传统的溶胶-凝胶法是纳米二氧化钛制备的常用方法。该方法通常通过高温焙烧法得到目标产物,高温焙烧的作用主要有两点,一是促使前驱体的分解,二是可以提高目标产物的结晶度。但高温焙烧过程存在着促使无机纳米晶团聚、粒径增大、能耗高、以及污染大气环境等问题。
三、发明内容
本发明的目的在于提供一种原材料利用率高、能耗低、污染少的在聚乙二醇体系中低温制取纳米二氧化钛晶体的方法。
实现本发明目的的技术解决方案为:一种在聚乙二醇体系中制取纳米二氧化钛晶体方法,其特征在于按下列步骤进行:将聚乙二醇与Ti(NO3)4溶液混合,形成溶胶,在55-65℃下加热该溶胶体系,随后冷却降温,通过过滤得到凝胶沉聚物;凝胶沉聚物在50℃下真空干燥,然后在80-100℃下真空再干燥,得到干胶,此时前驱物在干胶中分解成纳米二氧化钛晶体;温水洗涤干胶后,聚乙二醇可溶于水,同时得到纳米二氧化钛沉淀,经过滤后得到目标产物。
本发明的原理是:采用PEG作为凝胶的主形成剂,同时它又是纳米TiO2晶体的稳定剂,当Ti(NO3)4与PEG在水相中混合时,形成的稳定体系为溶胶,随后加热该溶胶,Ti(NO3)4水解成TiO(NO3)2·H2O,后者可强化与PEG分子链的交联,从而形成凝胶沉聚物。PEG分子链可与TiO2纳米晶的前驱体、过渡态通过化学键或者是超分子作用力相互结合,以阻止晶体的随意性生长,调控TiO2纳米晶的尺寸大小、均匀性、分散程度、几何形状等多种品质参数。

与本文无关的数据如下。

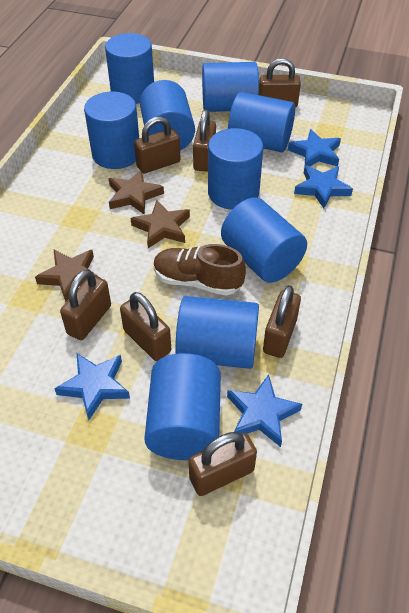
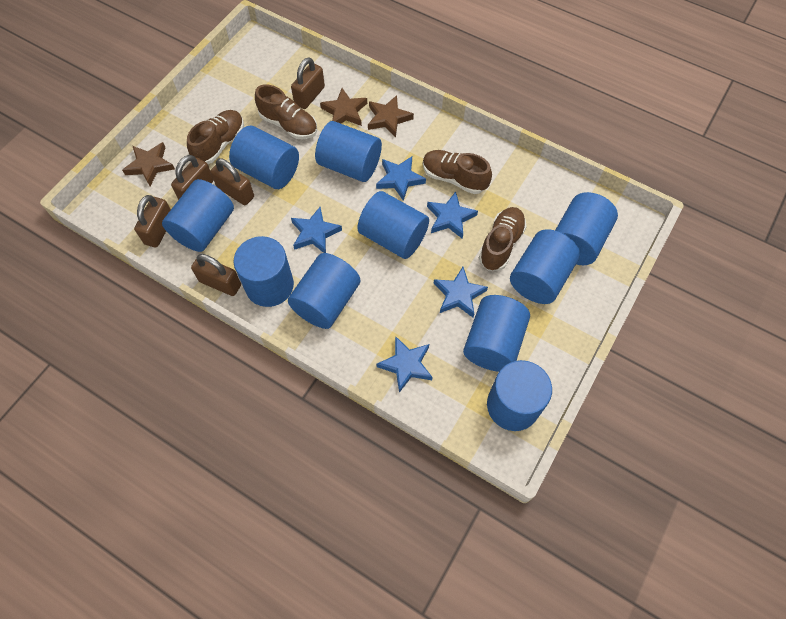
blue cylinder: 9 -> 10
blue star: 4 -> 5
brown padlock: 7 -> 5
brown shoe: 1 -> 4

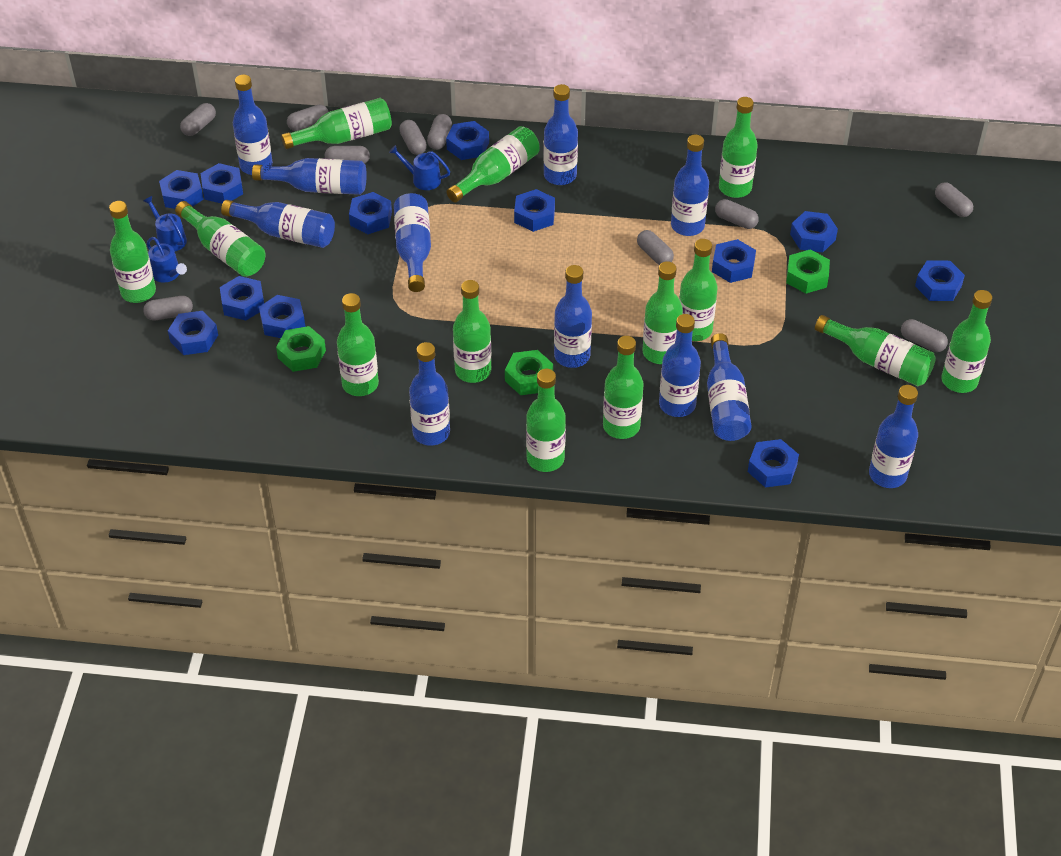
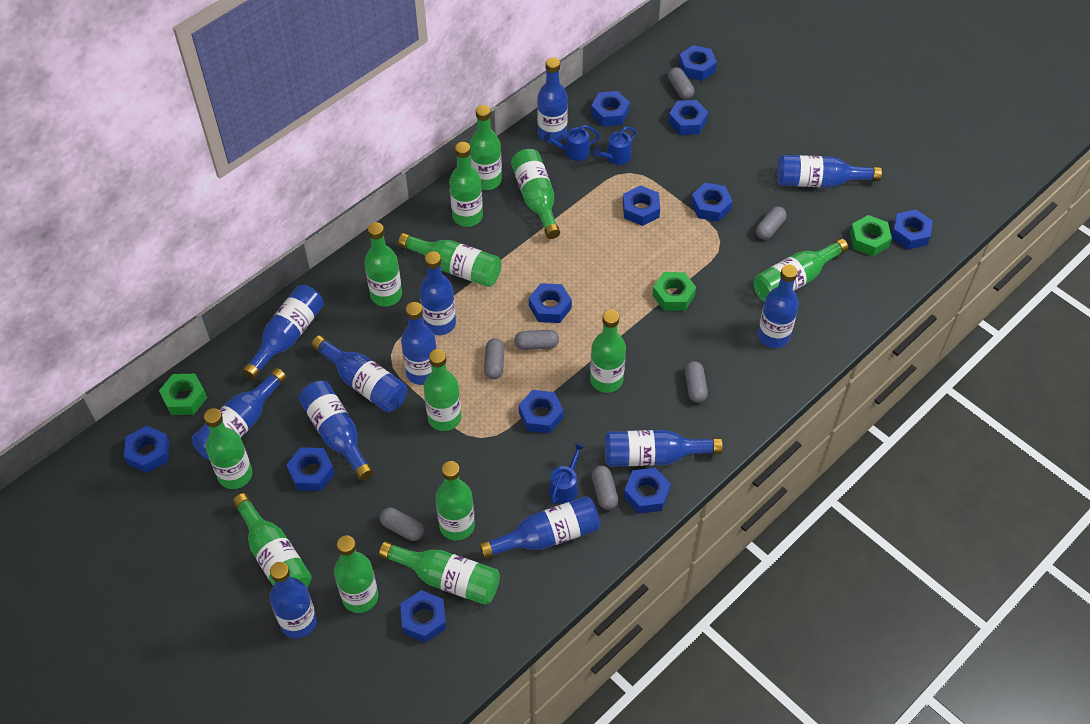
blue bottle: 11 -> 12
grey capsule: 10 -> 7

本发明与现有技术相比,其显著优点是:(1)将所得TiO2纳米晶(直径:约为4nm)作起始性物质,将其进行热处理,通过控制温度或加热时间实现对其平均粒径有目的的控制,而使聚乙二醇(PEG)可循环使用3~4次;(2)根据X射线衍射(XRD)、比表面积分析(BET)和透射电子显微镜(TEM)等进行测试,结果表明纳米TiO2的平均直径约为4nm,为锐钛矿晶型,颗粒均匀性和分散性良好,并且产率达90%。
四、附图说明
附图是本发明聚乙二醇(PEG)体系中低温制取纳米二氧化钛晶体方法及稳定剂的回收再利用流程图。
五、具体实施方式
实施例1:
步骤1,将90gTi(SO4)2固体溶于去离子水,向该溶液中滴加120mL25%的氨水溶液,将Ti(OH)4沉淀过滤,洗涤2~3次后加入240mL 40%HNO3溶液,最终得到Ti(NO3)4溶液;
步骤2,将5gPEG/20mL水(PEG,分子量:1000-40000)与上述溶液混合,形成溶胶,在57.5±2.5℃下加热该溶胶体系,该体系在室温下静置3h后得到凝胶沉淀;
步骤3,过滤上述凝胶沉淀,在50℃下真空干燥该凝胶沉淀物5h;
步骤4,随后继续在85±5℃下真空再干燥得干凝胶;
步骤5,将干凝胶混合物TiO2/PEG在热水中浸泡,PEG可溶于水,沉淀物即为纳米TiO2;
步骤6,将所得滤液蒸发,剩余固体PEG可作为原料再次使用;
由于整个制备过程所需温度较低,最终产物TiO2的直径较小,约为4nm。
本发明将所得TiO2纳米晶(直径:约为4nm)作起始性物质,将其进行热处理,通过控制温度或加热时间实现对其平均粒径有目的的控制。PEG可循环使用3~4次。
实施例2:
步骤1,同实施例1;
步骤2,同实施例1;
步骤3,同实施例1;
步骤4,随后继续在95±5℃下真空再干燥得干凝胶;
步骤5,同实施例1;
步骤6,同实施例1。
实施例3:
步骤1,同实施例1;
步骤2,将5gPEG/20mL水(分子量为1000-40000)与上述溶液混合,形成溶胶,在62.5±2.5℃下加热该溶胶体系,该体系在室温下静置3h后得到凝胶沉淀;
步骤3,同实施例1;
步骤4,同实施例1;
步骤5,同实施例1;
步骤6,同实施例1。
实施例4:
步骤1,同实施例1;
步骤2,将5gPEG/20mL水(分子量为1000-40000)与上述溶液混合,形成溶胶,在62.5±2.5℃下加热该溶胶体系,该体系在室温下静置3h后得到凝胶沉淀;
步骤3,同实施例1;
步骤4,随后再在95±5℃下真空干燥得干凝胶;
步骤5,同实施例1;
步骤6,同实施例1。
Claims (4)
1、一种在聚乙二醇体系中制取纳米二氧化钛晶体方法,其特征在于按下列步骤进行:将聚乙二醇与Ti(NO3)4溶液混合,形成溶胶,在55-65℃下加热该溶胶体系,随后冷却降温,通过过滤得到凝胶沉聚物;凝胶沉聚物在50℃下真空干燥,然后在80-100℃下真空再干燥,得到干胶,此时前驱物在干胶中分解成纳米二氧化钛晶体;温水洗涤干胶后,聚乙二醇可溶于水,同时得到纳米二氧化钛沉淀,经过滤后得到目标产物。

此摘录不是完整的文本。